Wildfire Prevention: Ensure that property owners can carryout fire prevention BMPs like removing overhanging branches and maintaining cleared area around their residential structure.
Removal of Noxious Weeds: Allowed in all areas without permit. In stream and wetland buffers, there are requirements to prevent re-growth of noxious weeds. Herbicides and equipment can be used in wetland and stream buffers if directed by Noxious Weed Board, and consistent with federal and state law.
Removal of Invasive/Non-Native Plants: Most areas: No permit if under 7,000 square feet of clearing on an annual basis. In buffers: No permit if with hand tools, or as part of carrying out farm, rural stewardship, or forest plan. Hand tools include “hand-held mechanical tools.”
Rural Stewardship Plans: Simplify rural stewardship plan provisions; focus on goals rather than prescriptive buffers; provide up-front technical assistance in the form of a web-site, classes, and model plans; designate Department of Natural Resources and Parks as the first point of contact.

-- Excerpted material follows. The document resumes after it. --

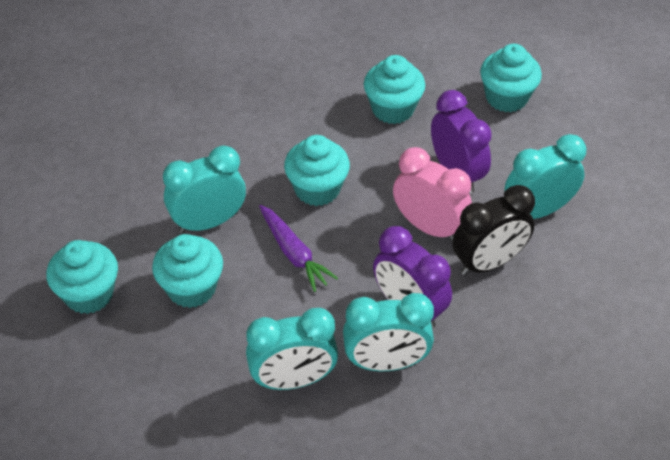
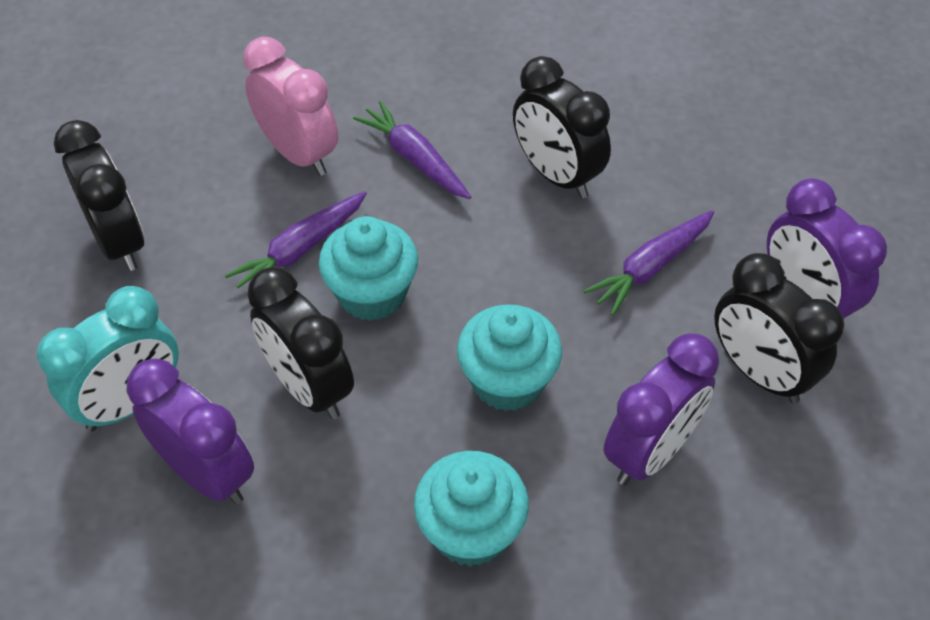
black clock: 1 -> 4
purple carrot: 1 -> 3
purple clock: 2 -> 3
turquoise clock: 4 -> 1
turquoise cupcake: 5 -> 3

Basin Conditions Map: Make purpose clearer and add criteria for saltwater habitat.
Forestry: Apply state forest practices standards rather than King County stormwater standards to roads used solely for forest harvest. Outline exceptions to 6-year development moratorium for unharvested portions of property.
Lake Development: Provide for conditioned development of remaining lots around densely developed lakes without a requirement to go through lengthy exceptions process. Minimum setbacks are tied to Shoreline Master Program designation.
Short Plats: For short plats, clarify that they will be subject to the critical areas, stormwater, and clearing and grading regulations that were in place at the time of application for a period of five years after recording.
Effective Date: Set effective date of January 1, 2005.